I had a conversation about Christmas the other day with my 15-year-old son. We were talking about the gifts he might like to get when our conversation turned to things he’d like to do. Might he prefer tickets to a concert or a ballgame instead of a new iPod or video game? The idea seemed to appeal to him and we talked about the experiences he might enjoy.
A few days later, I was reading a book a colleague gave me, The Ten Faces of Innovation by Tom Kelley. Among many interesting observations in the book, Mr. Kelley asserts that “Many GenXers and Millenials are less interested in accumulating material possessions than their parents were.

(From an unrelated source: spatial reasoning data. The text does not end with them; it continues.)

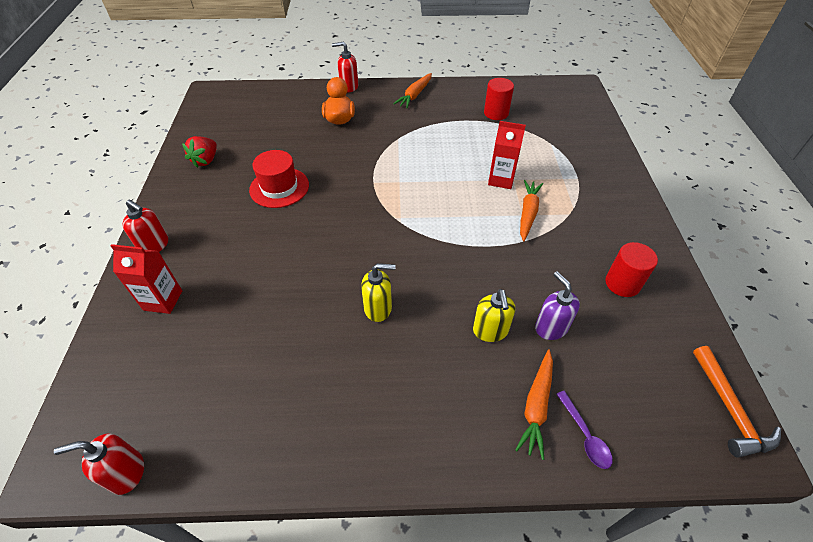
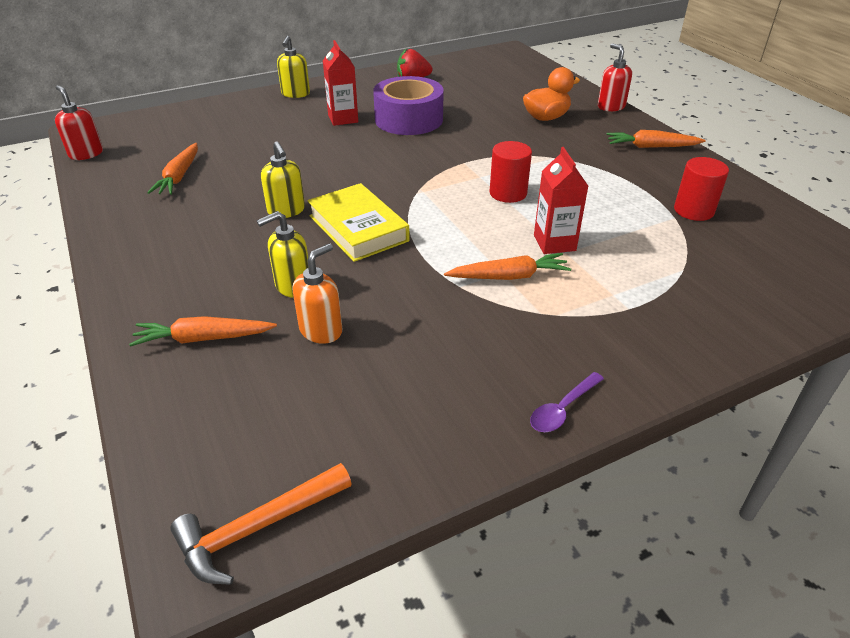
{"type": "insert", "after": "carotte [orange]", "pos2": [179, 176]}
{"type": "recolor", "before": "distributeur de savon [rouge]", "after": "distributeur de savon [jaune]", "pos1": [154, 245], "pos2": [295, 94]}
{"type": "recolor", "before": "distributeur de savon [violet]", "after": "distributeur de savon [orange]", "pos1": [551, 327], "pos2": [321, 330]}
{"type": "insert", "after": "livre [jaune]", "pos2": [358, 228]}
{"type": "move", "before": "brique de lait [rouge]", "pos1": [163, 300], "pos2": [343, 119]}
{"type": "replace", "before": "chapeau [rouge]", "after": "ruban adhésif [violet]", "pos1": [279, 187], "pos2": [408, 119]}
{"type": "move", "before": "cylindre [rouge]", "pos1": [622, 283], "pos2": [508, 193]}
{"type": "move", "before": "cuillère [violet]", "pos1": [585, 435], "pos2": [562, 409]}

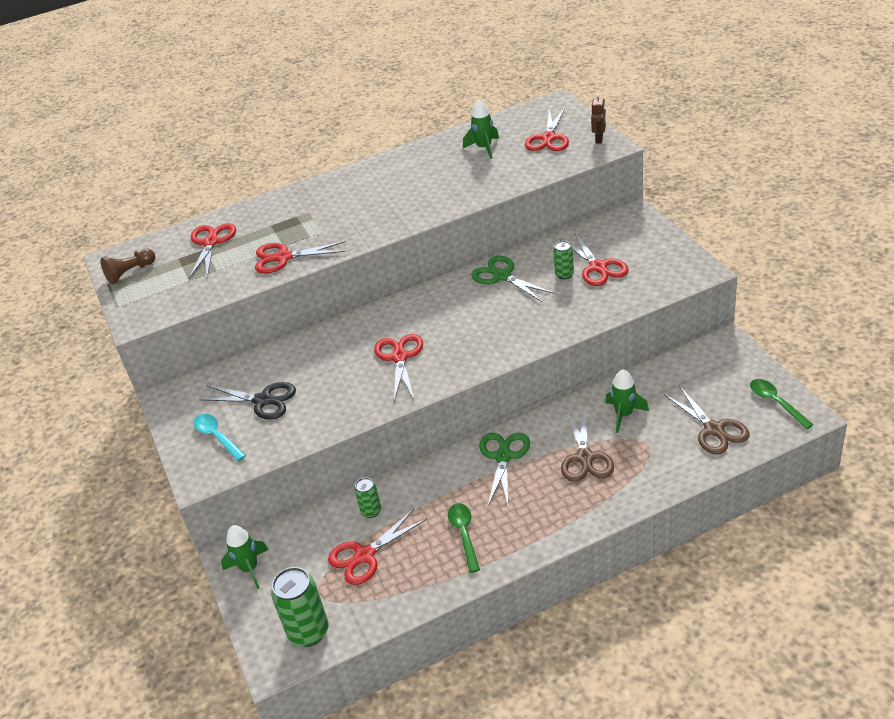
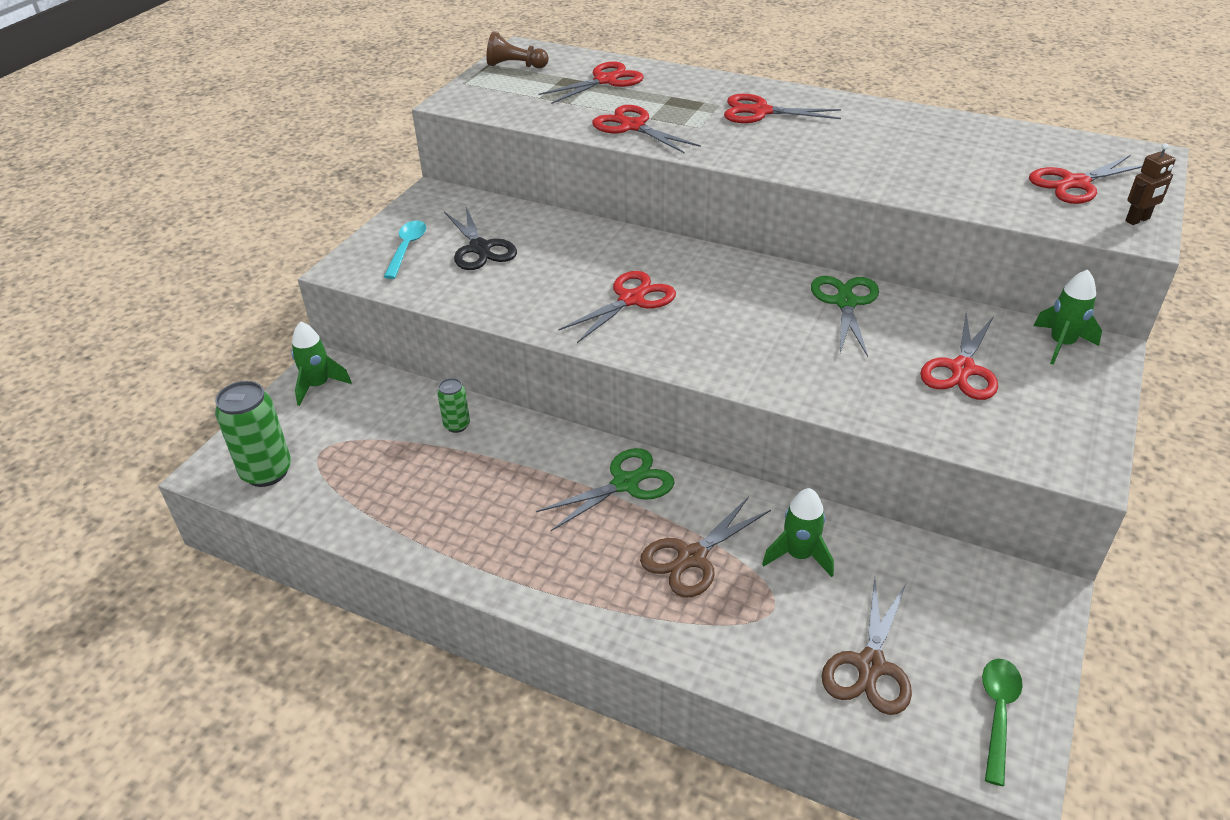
{"type": "move", "before": "ciseaux [rouge]", "pos1": [364, 555], "pos2": [760, 112]}
{"type": "move", "before": "fusée [vert]", "pos1": [484, 148], "pos2": [1061, 344]}
{"type": "delete", "before": "cuillère [vert]", "pos1": [464, 534]}
{"type": "delete", "before": "canette [vert]", "pos1": [564, 274]}

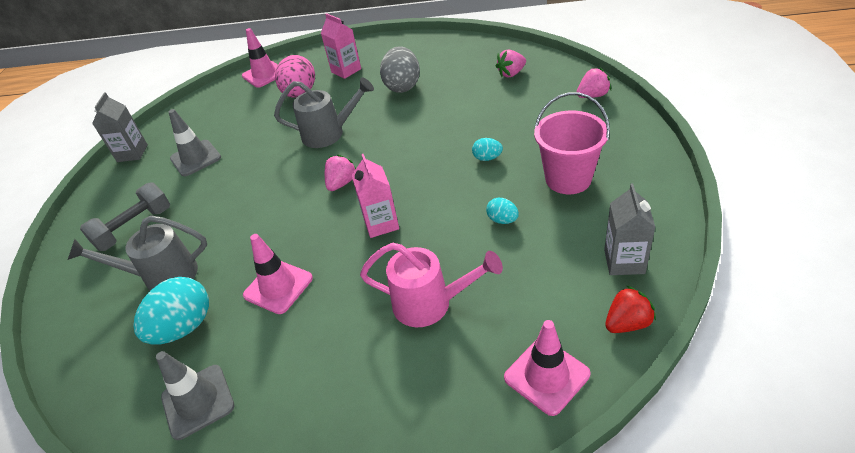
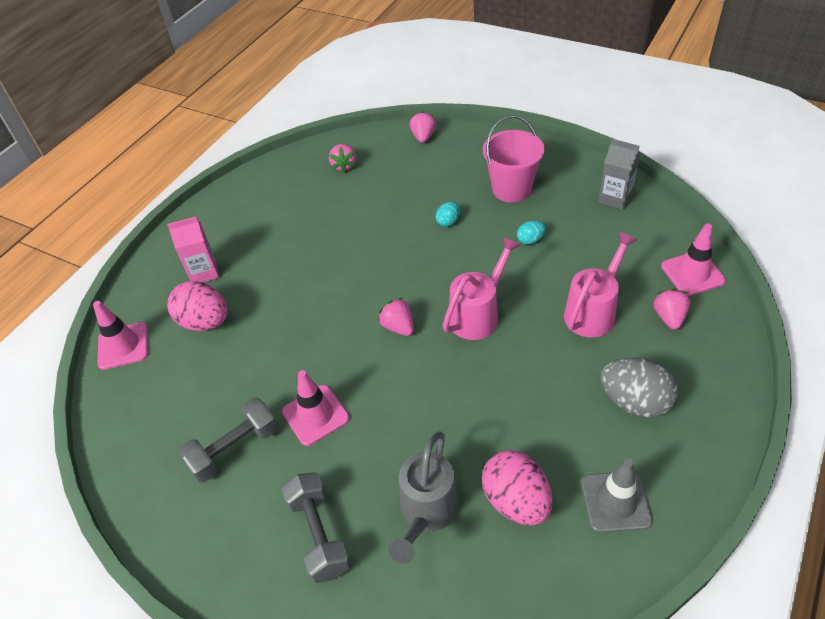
{"type": "replace", "before": "cône de chantier [gris]", "after": "haltère [gris]", "pos1": [195, 158], "pos2": [234, 449]}
{"type": "move", "before": "cône de chantier [rose]", "pos1": [278, 287], "pos2": [315, 415]}
{"type": "replace", "before": "brique de lait [rose]", "after": "arrosoir [rose]", "pos1": [381, 224], "pos2": [478, 314]}
{"type": "recolor", "before": "œuf [turquoise]", "after": "œuf [rose]", "pos1": [184, 327], "pos2": [516, 501]}
{"type": "move", "before": "œuf [gris]", "pos1": [403, 86], "pos2": [634, 402]}
{"type": "insert", "after": "fraise [rose]", "pos2": [669, 317]}
{"type": "delete", "before": "brique de lait [gris]", "pos1": [132, 153]}
{"type": "delete", "before": "arrosoir [gris]", "pos1": [329, 134]}
{"type": "delete", "before": "fraise [rouge]", "pos1": [627, 323]}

As new generations define affluence, it may be less about what you own and more about what you’ve done.”
Now, my kids have more than I did growing up when I had to walk to school uphill, both ways, in the snow barefoot. So maybe it’s that they’ve accumulated enough stuff and they’re on to experiences, but what Mr. Kelley wrote struck a chord with me as I thought of my kids.

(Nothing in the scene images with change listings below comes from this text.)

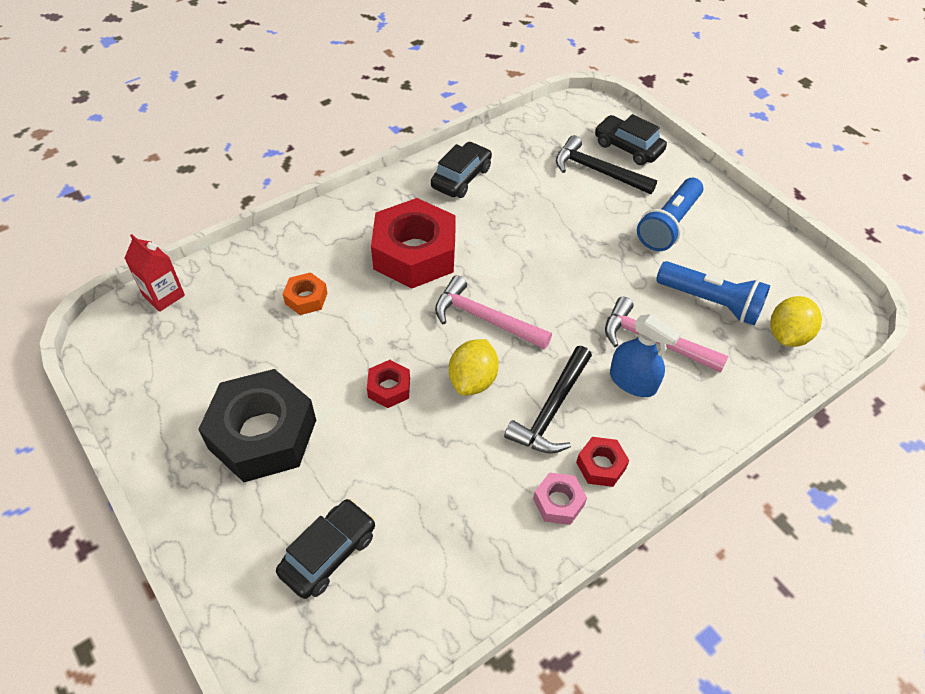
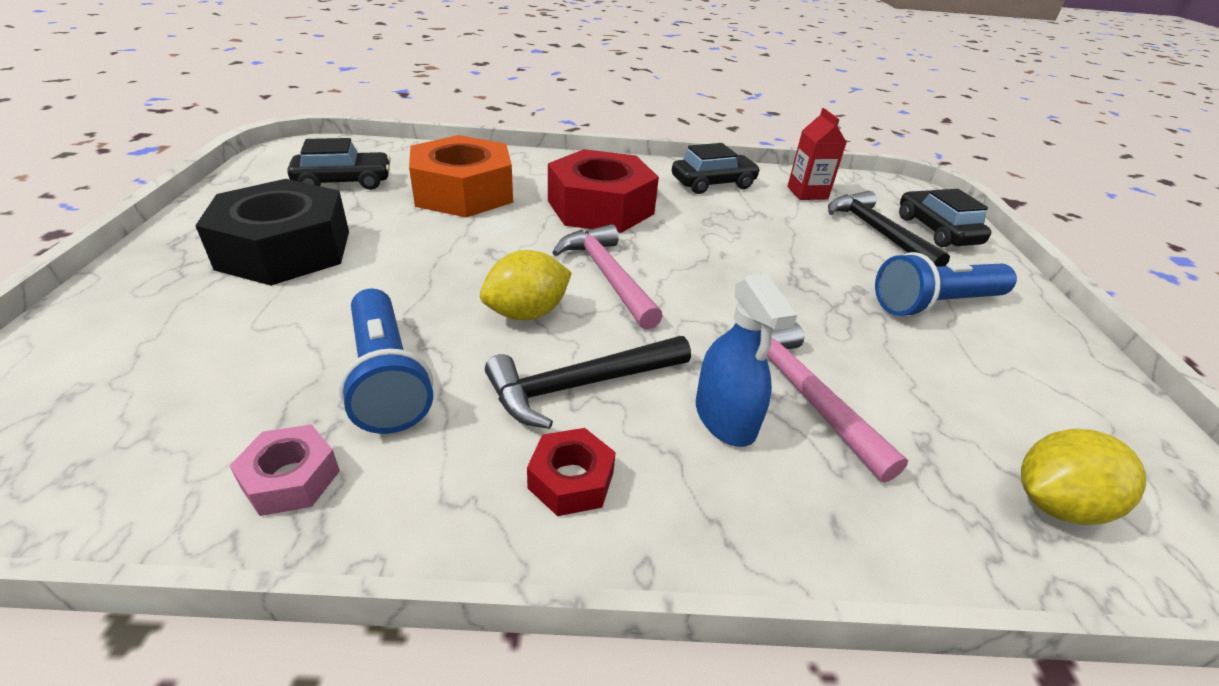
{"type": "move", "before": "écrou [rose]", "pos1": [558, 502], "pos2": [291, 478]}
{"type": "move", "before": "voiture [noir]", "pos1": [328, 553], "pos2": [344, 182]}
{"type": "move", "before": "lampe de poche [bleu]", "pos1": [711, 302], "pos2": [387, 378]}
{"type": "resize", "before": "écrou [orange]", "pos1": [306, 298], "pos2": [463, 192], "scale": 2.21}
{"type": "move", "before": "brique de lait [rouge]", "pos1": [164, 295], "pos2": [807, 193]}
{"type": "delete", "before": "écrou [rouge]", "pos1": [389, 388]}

Our family tradition is to go out for a nice dinner on Christmas Eve after we’ve attended church. It’s a great dinner at the same restaurant every year and the entire family looks forward to it. The kids get to experience a fine dining experience that’s reserved for only very special occasions and it’s something they look forward to each year. We don’t have family nearby, so our gang of five spends the evening together enjoying great food and each other’s company. It’s a great experience and one we all treasure.
At our dinner last Christmas Eve, we came up with an idea that I hope becomes another tradition. Each of the kids gets the opportunity to donate a set amount of money to a charity or charities of their choosing during the coming year. The rules are (1) they have to pick organizations they have an interest in; (2) they have to do research about the group; and (3) they have to present their request to their mother and me. We expect them to do their homework about the organization and be able to explain why they want to donate money to this specific charity. Our hope is that they develop a habit of thoughtful giving and learn to support causes they believe in. We’ll see if it works, but I believe it’s another great experience for them.
Experiences matter at work, too. Consider the people you manage. I challenge you to think about the experiences you’d like them to have in the coming year. What can you do to provide them with opportunities that will challenge them? What new experiences can you help them enjoy — experiences that they will learn from?
At our company, we’ve been working on a strategic plan that will be rolled out in January. One of the main goals in our plan is to provide a culture that emphasizes “autonomy and invention.” I’m convinced that to cultivate that culture we will need to provide our people with new experiences. But if we can be thoughtful and intentional about it, they will benefit from the experience and so will the business.
People are people. And if they want to have a variety of experiences, as I believe they do, then the responsibility of a manager includes providing an environment in which people have the opportunity to try new things. Sure, it means they’re going to have some failures as they navigate — what is for them — uncharted waters. But they’ll also learn new skills, come up with great ideas, and help your organization. My guess is they’ll also bring new energy to their work.
There’s nothing more invigorating than a business that embraces new ideas and pushes the envelope. My hope is that we can create a great deal of energy and enthusiasm at our company by providing people with new experiences. I’m betting that it will work.